Perspectives for optimized laser cooling of positronium

The recent demonstration of positronium (Ps) laser cooling [1] opens bright perspectives for increased production rates of pulsed antihydrogen via charge exchange reaction between antiprotons and Rydberg state Ps, precision spectroscopy of the electronic transitions in Ps and potentially Bose-Einstein Condensation of ortho-Ps. These experiments require that the highest possible number of Ps atoms are cooled to the lowest possible velocities, in the shortest amount of time to avoid their loss by annihilation.

In contrast with ordinary matter atoms, positronium (the bound state of an electron and a positron) offers a unique set of challenges when it comes to laser cooling. Indeed, the 1S-2P transition which is best suited for this purpose, lies at 243nm in the ultraviolet range. The width of the initial velocity distribution of pulsed Ps clouds typically lies in the 100 km/s range, corresponding to several 100 GHz Doppler broadening of the transition. The annihilation lifetime of ortho-Ps is 142ns, which sets the timescale for laser cooling.

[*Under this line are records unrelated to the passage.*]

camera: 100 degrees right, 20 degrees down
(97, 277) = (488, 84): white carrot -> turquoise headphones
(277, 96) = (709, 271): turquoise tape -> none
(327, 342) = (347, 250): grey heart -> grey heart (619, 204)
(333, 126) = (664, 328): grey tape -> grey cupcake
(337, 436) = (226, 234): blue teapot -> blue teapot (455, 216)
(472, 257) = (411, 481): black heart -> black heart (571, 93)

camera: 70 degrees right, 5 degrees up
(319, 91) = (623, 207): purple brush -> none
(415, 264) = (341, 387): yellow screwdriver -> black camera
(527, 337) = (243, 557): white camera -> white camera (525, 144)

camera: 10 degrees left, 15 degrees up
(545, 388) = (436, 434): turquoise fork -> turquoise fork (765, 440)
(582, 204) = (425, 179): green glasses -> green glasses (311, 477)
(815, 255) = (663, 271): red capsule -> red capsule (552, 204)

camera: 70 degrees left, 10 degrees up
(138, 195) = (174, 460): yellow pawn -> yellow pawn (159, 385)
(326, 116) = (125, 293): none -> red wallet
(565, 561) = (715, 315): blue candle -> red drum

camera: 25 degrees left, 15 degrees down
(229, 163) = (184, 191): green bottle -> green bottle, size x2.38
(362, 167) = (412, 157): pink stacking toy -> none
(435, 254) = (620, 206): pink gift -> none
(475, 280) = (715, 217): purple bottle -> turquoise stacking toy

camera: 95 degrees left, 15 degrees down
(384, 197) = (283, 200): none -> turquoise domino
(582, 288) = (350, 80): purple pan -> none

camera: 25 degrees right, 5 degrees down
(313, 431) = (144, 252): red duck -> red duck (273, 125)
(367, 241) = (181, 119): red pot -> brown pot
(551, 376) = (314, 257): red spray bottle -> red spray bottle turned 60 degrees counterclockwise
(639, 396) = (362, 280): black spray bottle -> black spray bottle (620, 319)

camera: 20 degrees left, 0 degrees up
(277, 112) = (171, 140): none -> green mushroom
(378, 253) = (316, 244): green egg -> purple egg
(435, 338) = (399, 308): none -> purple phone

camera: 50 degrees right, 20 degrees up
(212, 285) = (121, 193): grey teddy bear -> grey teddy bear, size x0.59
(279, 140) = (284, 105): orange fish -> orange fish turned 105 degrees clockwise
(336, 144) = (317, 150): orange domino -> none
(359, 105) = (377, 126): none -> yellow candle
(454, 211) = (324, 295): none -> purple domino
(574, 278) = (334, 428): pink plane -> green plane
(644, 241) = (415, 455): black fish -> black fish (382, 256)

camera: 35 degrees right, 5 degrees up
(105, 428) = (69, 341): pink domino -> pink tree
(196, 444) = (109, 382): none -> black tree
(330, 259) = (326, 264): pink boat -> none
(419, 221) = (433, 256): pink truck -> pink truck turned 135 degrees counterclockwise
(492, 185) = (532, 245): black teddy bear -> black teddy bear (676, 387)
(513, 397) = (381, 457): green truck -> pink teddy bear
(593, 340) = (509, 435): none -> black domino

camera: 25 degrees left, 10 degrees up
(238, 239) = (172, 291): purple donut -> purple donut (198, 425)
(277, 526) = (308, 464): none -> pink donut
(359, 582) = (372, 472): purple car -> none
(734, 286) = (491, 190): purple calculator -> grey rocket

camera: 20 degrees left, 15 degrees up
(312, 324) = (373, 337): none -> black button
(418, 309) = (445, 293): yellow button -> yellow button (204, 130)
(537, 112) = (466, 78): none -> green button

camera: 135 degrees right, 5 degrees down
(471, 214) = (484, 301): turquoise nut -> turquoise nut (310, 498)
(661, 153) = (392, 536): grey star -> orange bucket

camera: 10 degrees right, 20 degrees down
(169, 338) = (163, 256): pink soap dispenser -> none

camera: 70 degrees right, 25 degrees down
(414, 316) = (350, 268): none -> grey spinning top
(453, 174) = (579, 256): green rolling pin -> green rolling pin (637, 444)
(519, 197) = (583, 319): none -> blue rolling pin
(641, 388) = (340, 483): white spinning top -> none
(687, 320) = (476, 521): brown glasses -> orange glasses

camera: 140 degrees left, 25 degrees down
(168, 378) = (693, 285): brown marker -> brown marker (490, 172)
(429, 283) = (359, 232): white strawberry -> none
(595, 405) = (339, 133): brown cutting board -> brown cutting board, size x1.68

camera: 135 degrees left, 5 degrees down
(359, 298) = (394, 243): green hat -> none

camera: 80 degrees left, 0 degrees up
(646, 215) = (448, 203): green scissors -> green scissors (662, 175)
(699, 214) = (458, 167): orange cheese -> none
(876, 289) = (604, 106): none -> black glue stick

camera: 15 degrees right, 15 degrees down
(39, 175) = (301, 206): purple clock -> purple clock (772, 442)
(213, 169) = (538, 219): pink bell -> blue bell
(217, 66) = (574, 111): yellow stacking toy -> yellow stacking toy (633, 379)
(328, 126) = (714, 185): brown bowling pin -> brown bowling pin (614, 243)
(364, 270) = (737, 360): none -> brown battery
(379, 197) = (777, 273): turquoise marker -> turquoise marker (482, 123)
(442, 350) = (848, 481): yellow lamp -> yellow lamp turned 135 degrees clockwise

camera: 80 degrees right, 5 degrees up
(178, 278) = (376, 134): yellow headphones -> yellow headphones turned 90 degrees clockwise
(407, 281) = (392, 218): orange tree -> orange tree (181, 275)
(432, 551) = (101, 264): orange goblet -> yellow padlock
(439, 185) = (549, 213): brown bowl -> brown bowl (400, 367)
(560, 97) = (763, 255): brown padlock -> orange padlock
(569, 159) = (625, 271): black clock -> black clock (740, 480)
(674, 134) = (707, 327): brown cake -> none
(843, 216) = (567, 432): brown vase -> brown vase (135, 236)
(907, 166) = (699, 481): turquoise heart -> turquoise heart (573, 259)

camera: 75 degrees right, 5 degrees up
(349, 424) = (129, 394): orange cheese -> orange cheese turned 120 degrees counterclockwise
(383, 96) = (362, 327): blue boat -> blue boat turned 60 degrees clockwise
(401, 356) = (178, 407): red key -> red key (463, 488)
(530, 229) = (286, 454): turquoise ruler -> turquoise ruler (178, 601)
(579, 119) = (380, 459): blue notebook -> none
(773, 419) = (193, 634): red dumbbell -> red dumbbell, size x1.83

Finally, Ps is produced in scarce quantities (one million atoms per minute).

The first experimental results using broadband 100 ns-long ultraviolet pulses [2] confirm the possibility to efficiently cool Ps with a traditional Doppler cooling approach. The observed reduction of momentum spread is consistent with one unit of photon momentum being removed from the distribution per spontaneous lifetime unit, which is the limit of traditional Doppler laser cooling. One important benefit of the demonstrated scheme is the excitation in the long lived 2P triplet state of a large fraction of the Ps ensemble of atoms for a significant amount of time which results in the observed increase in number of atoms annihilating at long delays after production.

We will review possible ways to improve on the initial results [3] and alternative cooling schemes using trains of ultrashort pulses [4] to adapt coherent laser cooling to the case of positronium.